Discussie Dit onderzoek was voor mij een uitdaging en is uitgevoerd op de opleiding Beeldende Vorming. Het beschrijft een specifiek deel, de situatie van het multimediagebruik dat als onderdeel van ICT kan worden gezien. De verkregen informatie kan als uitgangspunt dienen voor verdere interventies. Volgens Veen et al. (2010) moeten interventies blijvend zijn, willen zij effectief zijn; eenmalige interventies zijn dus minder effectief. Verder geeft hij aan dat het belangrijk is dat de interventie zou moeten samenhangen met het beleid (het IOL in deze) en uiteindelijk moet deze samenhangen met de opvattingen, kennis en doelen van docenten zelf. Het IOL c.q. opleiding Beeldende Vorming kent geen onderzoeksprogramma en met dit onderzoek is er een begin gemaakt met zo een onderzoeksprogramma voor de opleiding: onderwerpen die ter discussie staan in het beeldende vorming onderwijs op een verantwoorde manier te gaan onderzoeken en verklaren.
42
Voor wat de persoonlijk leerervaring betreft, kan ik het volgende zeggen.
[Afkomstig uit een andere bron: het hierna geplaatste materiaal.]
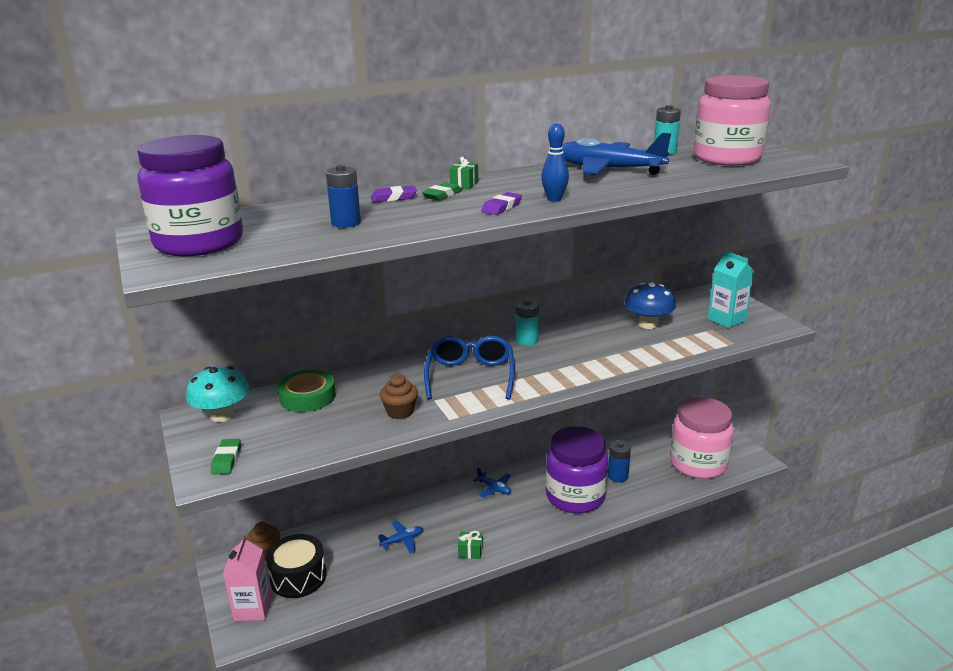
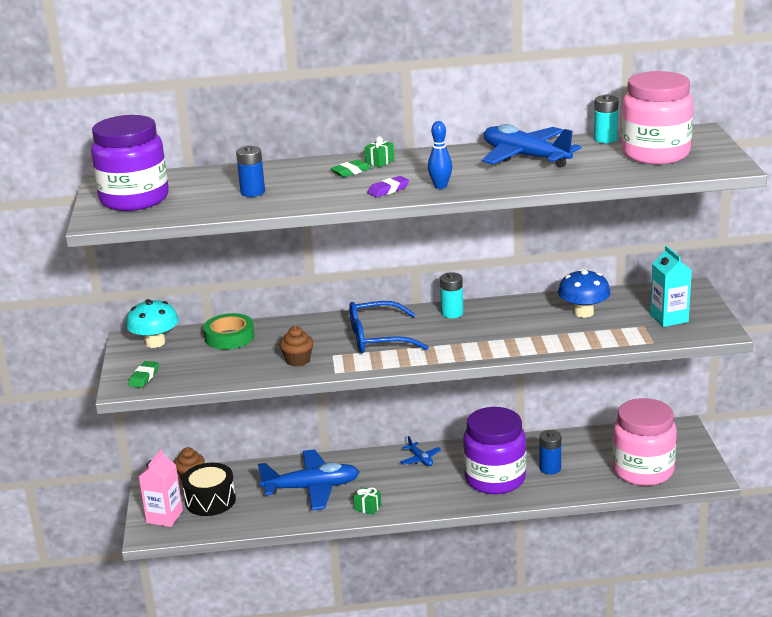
camera: 20 degrees right, 0 degrees up
(393, 198) = (309, 170): purple eraser -> none
(402, 540) = (312, 488): blue plane -> blue plane, size x2.21
(470, 375) = (377, 338): blue glasses -> blue glasses turned 120 degrees counterclockwise

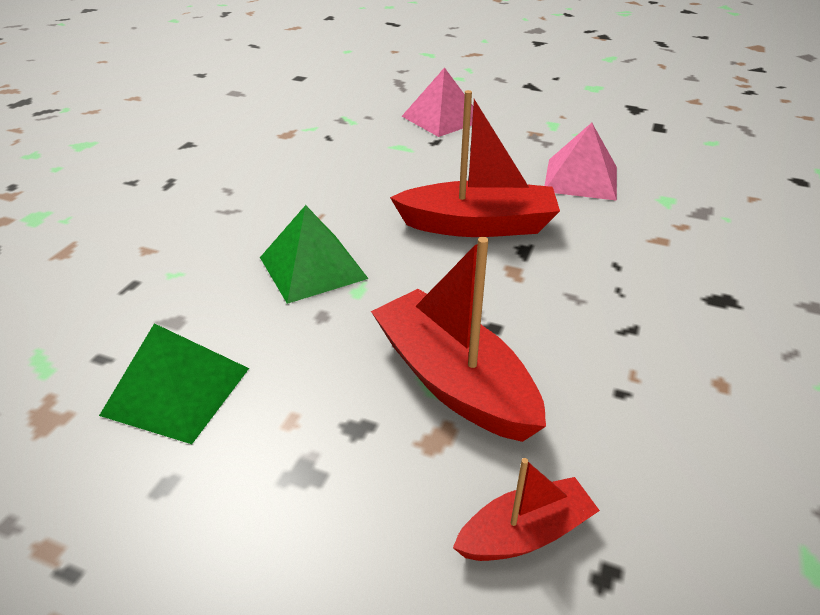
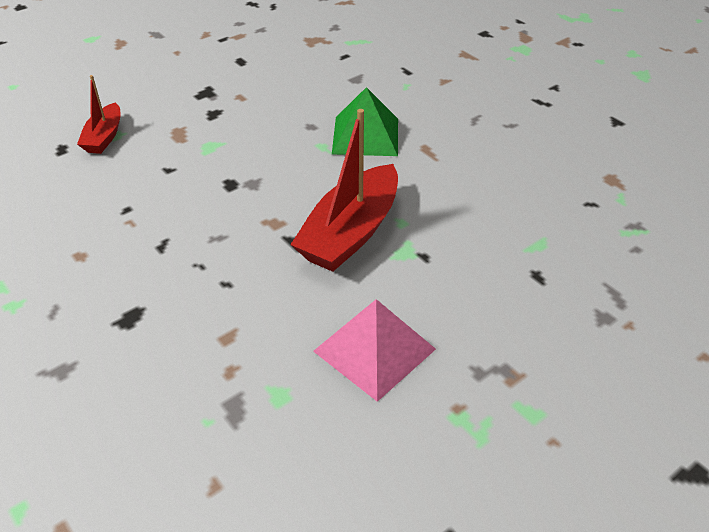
camera: 120 degrees right, 5 degrees up
(176, 391) = (296, 71): green pyramid -> none
(442, 118) = (602, 309): pink pyramid -> none
(453, 381) = (207, 153): red boat -> none

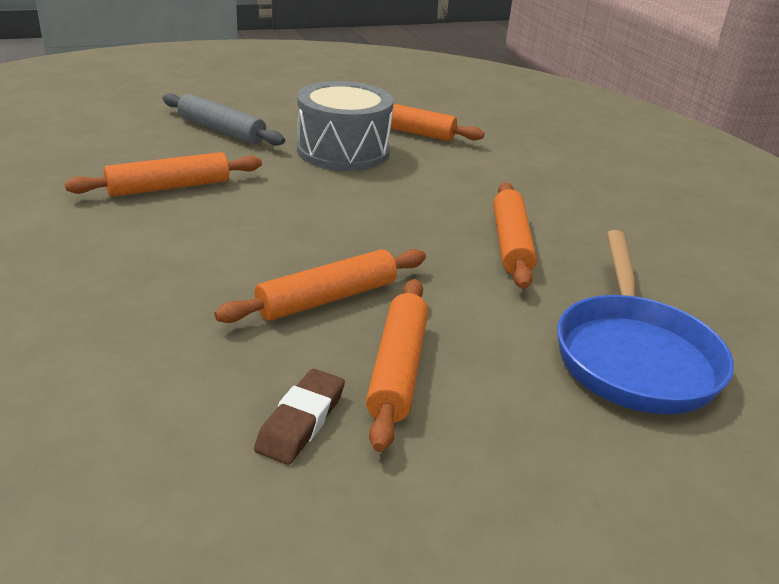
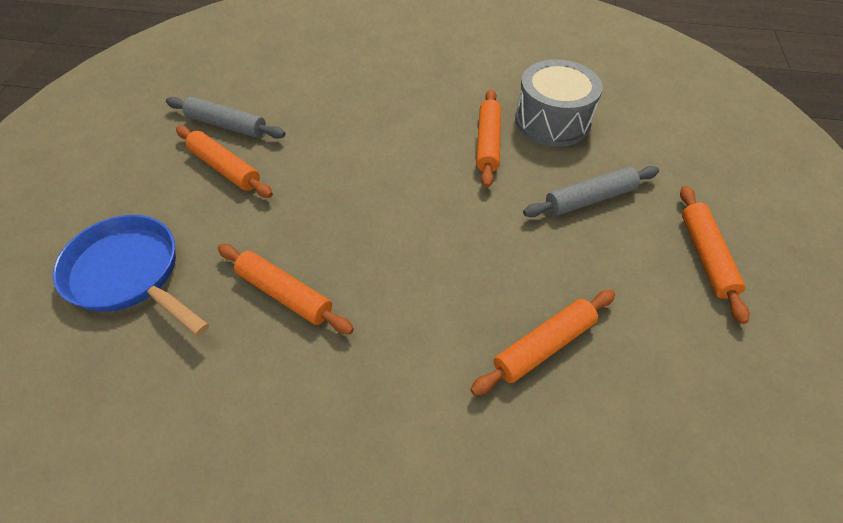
camera: 125 degrees right, 20 degrees up
(301, 421) = (227, 125): brown eraser -> grey rolling pin
(327, 298) = (303, 167): orange rolling pin -> orange rolling pin (706, 256)
(343, 151) = (511, 265): grey drum -> grey drum (552, 121)

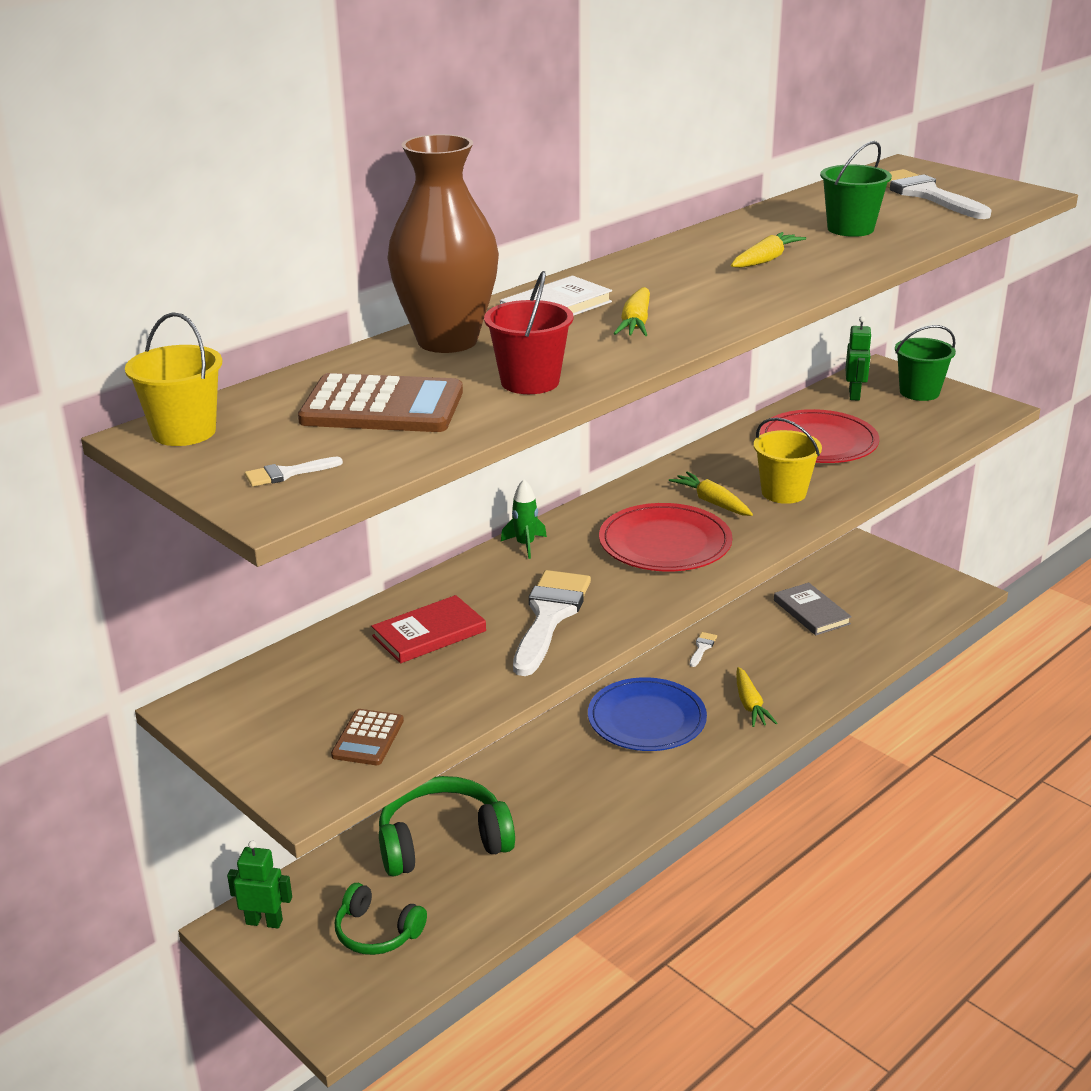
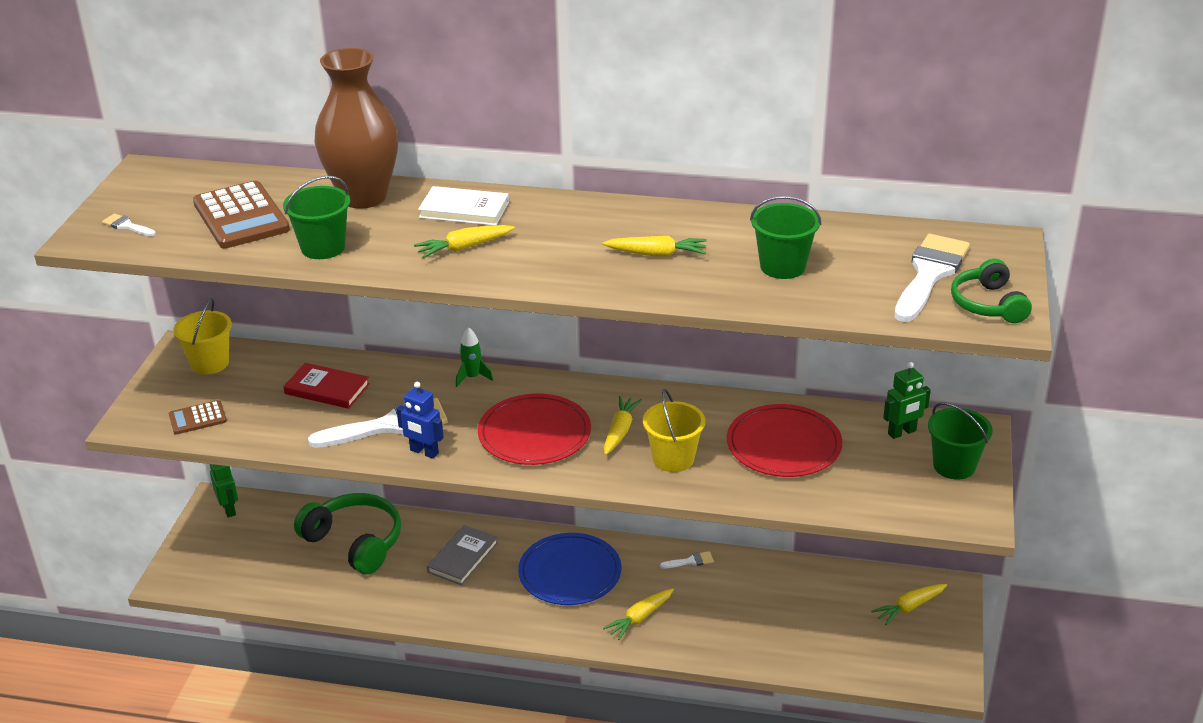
camera: 55 degrees right, 5 degrees up
(184, 432) = (156, 176): yellow bucket -> yellow bucket (210, 363)
(377, 932) = (252, 557): green headphones -> green headphones (988, 304)
(530, 382) = (323, 247): red bucket -> green bucket
(623, 610) = (424, 452): none -> blue robot
(811, 612) = (807, 600): grey book -> grey book (463, 557)
(865, 572) = (909, 607): none -> yellow carrot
Het ontwerp van de interventie en de uitvoering daarvan hebben een behoorlijk inzicht gegeven in het doen van onderzoek. Literatuurverkenning heeft ook andere zaken naar boven gebracht die voor dit onderzoek niet relevant waren, maar wel relevant voor de beroepspraktijk en of andere onderzoeken in het kunstonderwijs in Suriname. De studenten keken enthousiast uit naar de interventielessen, omdat ze hierover reeds maanden van te voren op gezette werden ingelicht en ze uiteindelijk voorbereid waren. Uit de learner reports blijkt dat de studenten de interventie als spannend, levendig, creatief, interessant en leerrijk hebben ervaren. Met uitzondering van de factor tijd is het interventieproces qua opzet en inhoud volgens plan afgewerkt. De tijd voor de afronding van de producten en de feedback hierop waren onvoldoende en de studenten hebben daarom gevraagd om een extra bijeenkomst die ook is uitgevoerd. Ik heb er verder wel voor gezorgd dat de werksessies voortgang konden hebben in de beschikbare tijd, de voorbereiding van locatie en het tijdstip van de colleges. De studenten kwamen met het voorstel om de sessies ook buiten de gangbare college-uren te laten plaatsvinden. In het belang van de interventie en hun eigen interesse waren zij bereid om hieraan mee te doen. Ik ben tevreden met de opbrengst. De studenten hebben met enthousiasme gewerkt aan de 3 producten, waarbij zij hebben aangegeven dat de werktijd met begeleiding van de docent te weinig was. Thuis werken gaf niet altijd de juiste leeromgeving aan, omdat de feedback van de medestudenten op dat moment niet aanwezig was. Bovendien konden vragen aan de docent niet gelijk gesteld worden. Wat ik graag anders zou willen doen in dit onderzoek of een ander onderzoek: -
Bij het opstellen van een goed interventieplan meer rekening houden met de tijd want studenten hebben tijdens de sessies meer individuele ondersteuning nodig. Focus op een kunstzinnige insteek en diepgang. Hulp vragen aan meer collega’s. Observaties tijdens de interventie intensiever en uitgebreider uitvoeren. Uitwerking van een syllabus of handleiding. In mijn onderzoek was dat geen prioriteit want er is gebruikgemaakt van bestaande handleiding voor PowerPoint en Prezi gebruik. Werksessies hebben met een groep tot een maximum van 10 studenten. Het aanpakken van de leeromgeving, lokaal, etc. want die hebben invloed op de studenten. Bij de evaluatie van de producten de focus nog meer leggen op de drie dingen die centraal staan bij de beeldende vorming, namelijk: visualiseren, creatief denken en beelden beschouwen.
43
8 Aanbevelingen Er zullen verder op voorstel van de overheid c.q. het IOL duidelijke onderwijsdoelen moeten worden vastgesteld voor ICT-onderwijs. De aanbevelingen naar aanleiding van het onderzoek heb ik opgedeeld in aanbevelingen voor de opleiding, het instituut en verder onderzoek. Aanbevelingen voor de opleiding Beeldende Vorming houden een korte termijn planning in, namelijk: - professionalisering en bijscholing van docenten Beeldende Vorming door het opzetten van korte workshops voor de multimedia module om de nodige kennis en meerwaarde voor het gebruik van beschikbare digitale hulpmiddelen bij te brengen. Van de docenten wordt verwacht dat ze open staan voor de mogelijkheden van multimedia en deze mogelijkheden bij hun lessen zullen inzetten.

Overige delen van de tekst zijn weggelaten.